Note: Ed Cara at Grumbles & Rumbles and Alexandra Brodky at Feministing (as well as many others) covered the issue of the rape and kidnapping victim who was arrested from a feminist, anti-rape perspective. One perspective that I found to be missing from the conversation is that of the homeless. When I engaged on the matter, it seemed that many did not quite grasp what it is like to be homeless — “Why did she lie about living with her parents?” and similar questions were posed. Here to clarify the matter is Daniel Samuelson of The Writing Engine (full disclosure: he is my partner).
Many (if not all) of us know about the fabulous arguments against using the term “illegals” to refer to people. We know about the noble struggles of immigrants: how many fight poverty as well as oppressive legal and cultural systems to survive and even thrive. They are not the only people called illegal.
I am not an immigrant. Despite that, I have been illegal. Why? I’m poor and, up until very recently, I was homeless*. While there are long and exhaustive reports about the issues surrounding the laws on being homeless as well as high profile cases of cities making it illegal to be homeless (since rescinded), there is another level to the illegality of homelessness, one that isn’t so readily apparent.
To the police, the homeless are, from the moment they see us, not people but undesirable and inhuman parasites. We cannot trust the police or any other authority that derives power from the state. Accordingly, we avoid the police if we can. Outsiders and law-breakers become the people who feed us, who give us a place to sleep that isn’t cold and uncomfortable, and, sometimes, who give us a way to escape. That escape can be a sympathetic ear or substances that numb the pain and help us relax. We start by being told we’re illegal and eventually become illegal since criminals are the ones will still treat us as human.
Technically, there are programs that exist to help the homeless. Most welfare programs are not in that category. Since Clinton’s reforms, many state welfare programs require that applicants have a permanent address and a job (SNAP is one of the few exceptions). Since welfare programs are administered on the state rather than the federal level, the laws differ and are difficult to generalize. This also makes it nearly impossible for the homeless to move from any particular area since their welfare access is dependent on them staying in a situation that already disadvantages them (i.e. has left them homeless).
As for shelters, homelessness has been increasing at a breakneck pace since the 2008 housing crash. The shelters in the US were never intended to take on so many people all at once. Many of the states hit hardest by the crisis are cutting support for shelters. Other programs rely on the homeless knowing about them, which we frequently don’t. Government programs here in the US are inherently adversarial as well – we need to prove that we’re homeless, hungry, disabled.
Depending on the city, if you say you’re homeless, the authorities will drive you to the edge of town and drop you off or incarcerate you instead. When it comes to filing charges, there is no option for “transient” on government forms; you must provide an address and a phone number.

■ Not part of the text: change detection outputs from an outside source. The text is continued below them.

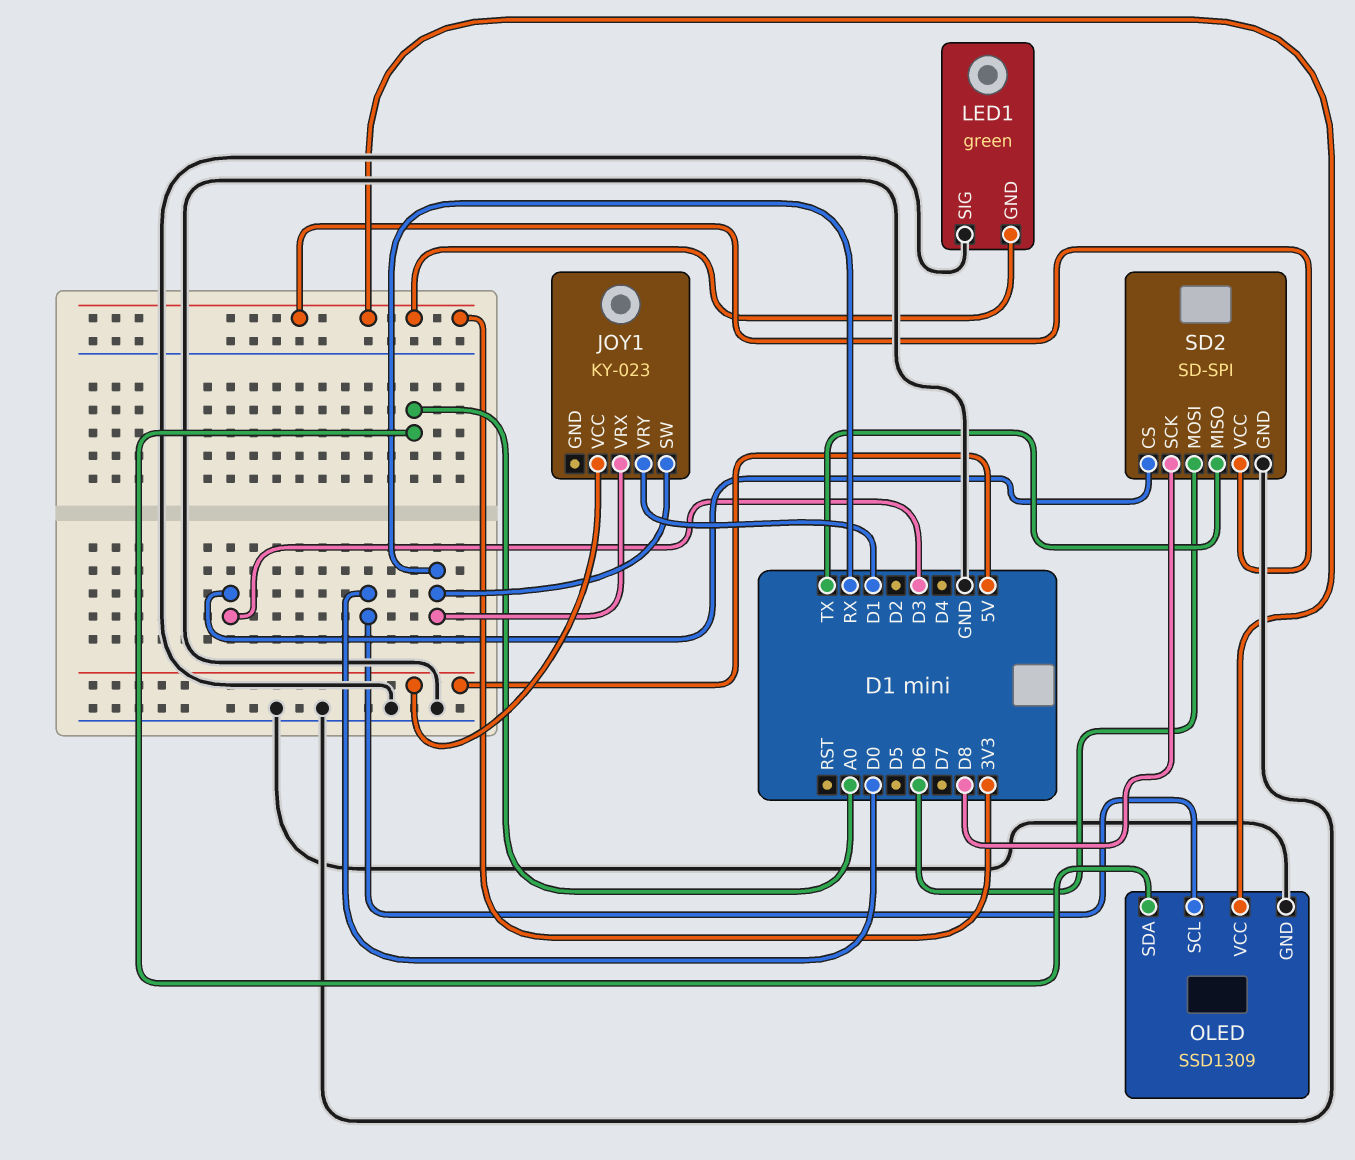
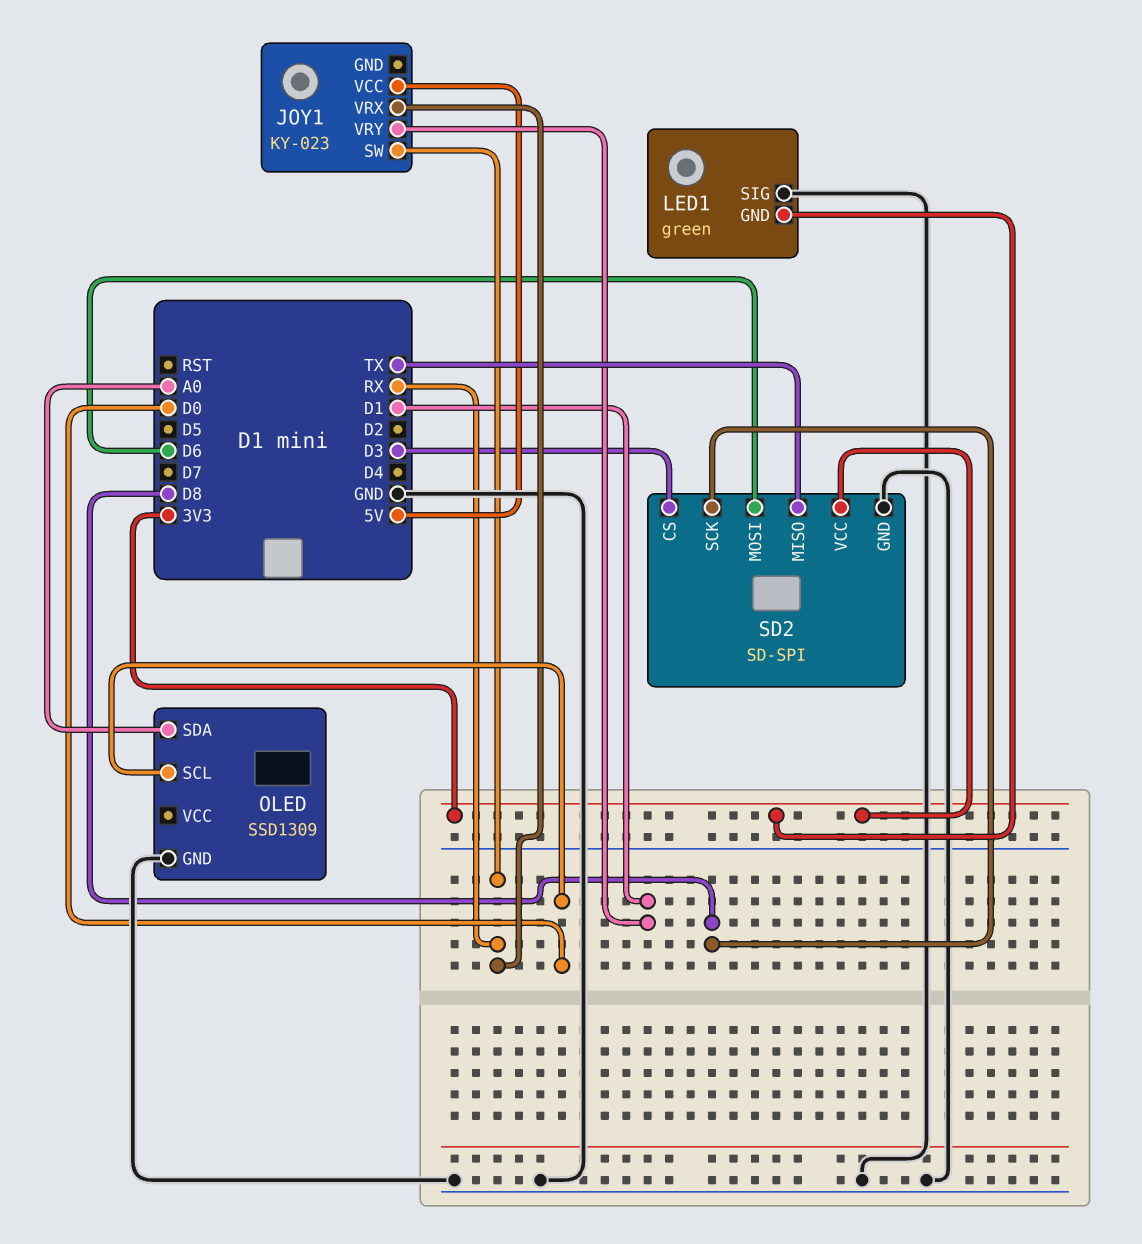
OLED pin VCC: 3V3 -> none

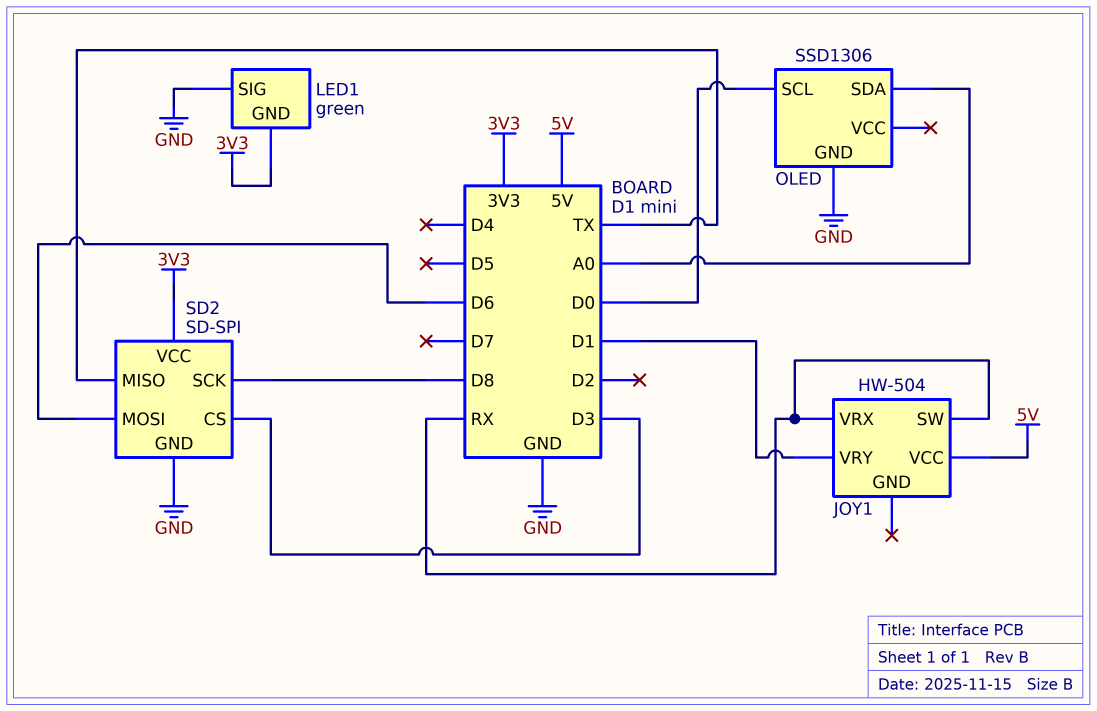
JOY1: KY-023 -> HW-504
OLED: SSD1309 -> SSD1306

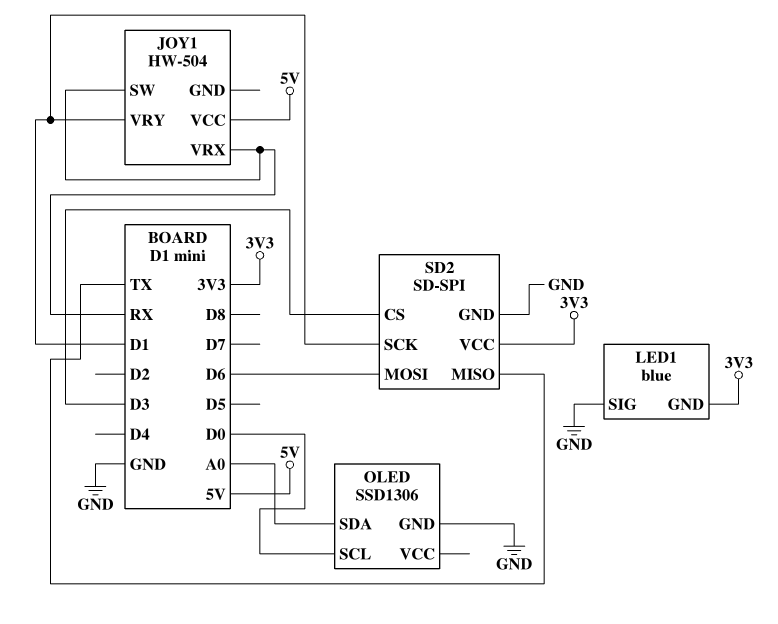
LED1: green -> blue
SD2 pin SCK: D8 -> D1

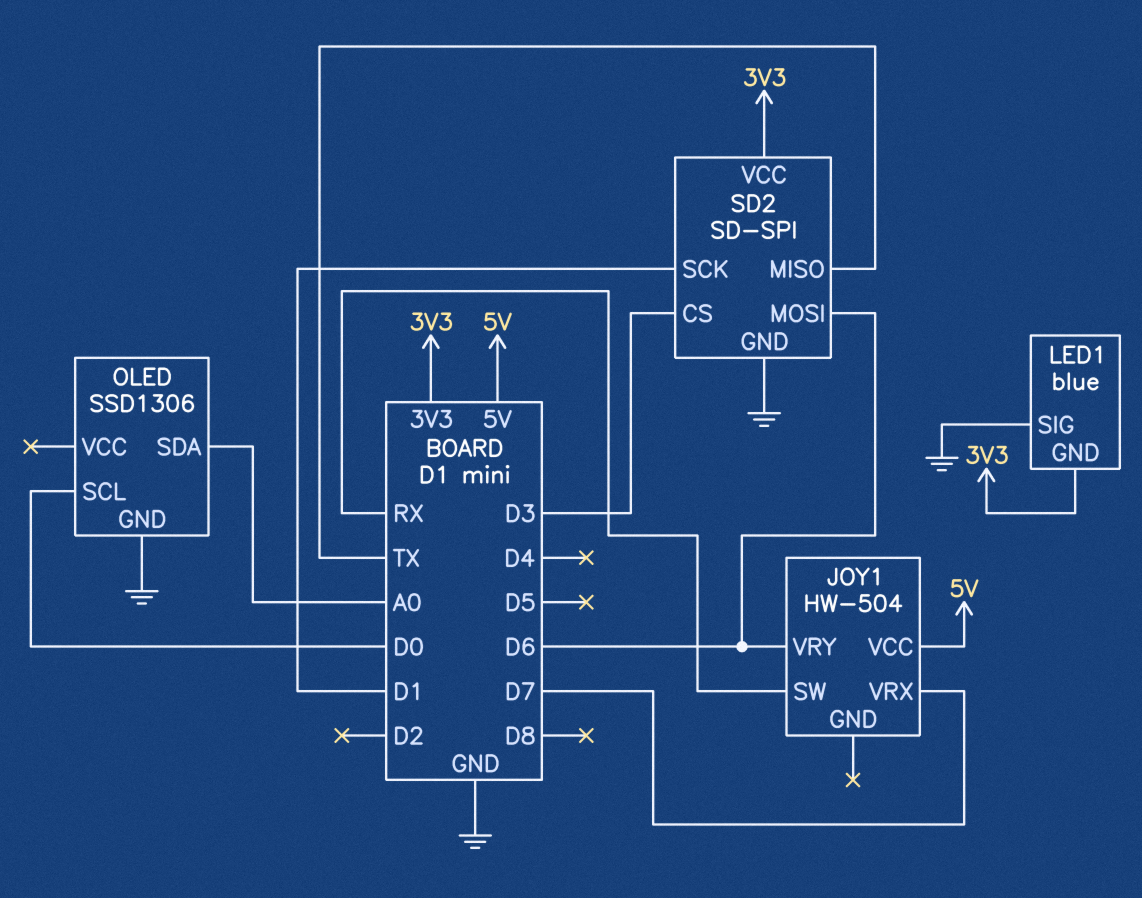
JOY1 pin VRX: RX -> D7
JOY1 pin VRY: D1 -> D6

This brings us to the woman who was arrested for allegedly lying about her whereabouts. There are two likely scenarios. Either the woman provided her parents’ address (i.e. the one that she uses as contact information since she has no other information to provide), which is a fairly common scenario for homeless people, or she lives at her parents’ home on occasion and would or could not for the same reasons that she is homeless. Whichever it is, her arrest reiterates what the homeless know: that we are illegal and therefore treated differently under the law.
* Due to the laws that make it difficult for immigrants to stay employed and care for themselves, the two groups certainly intersect.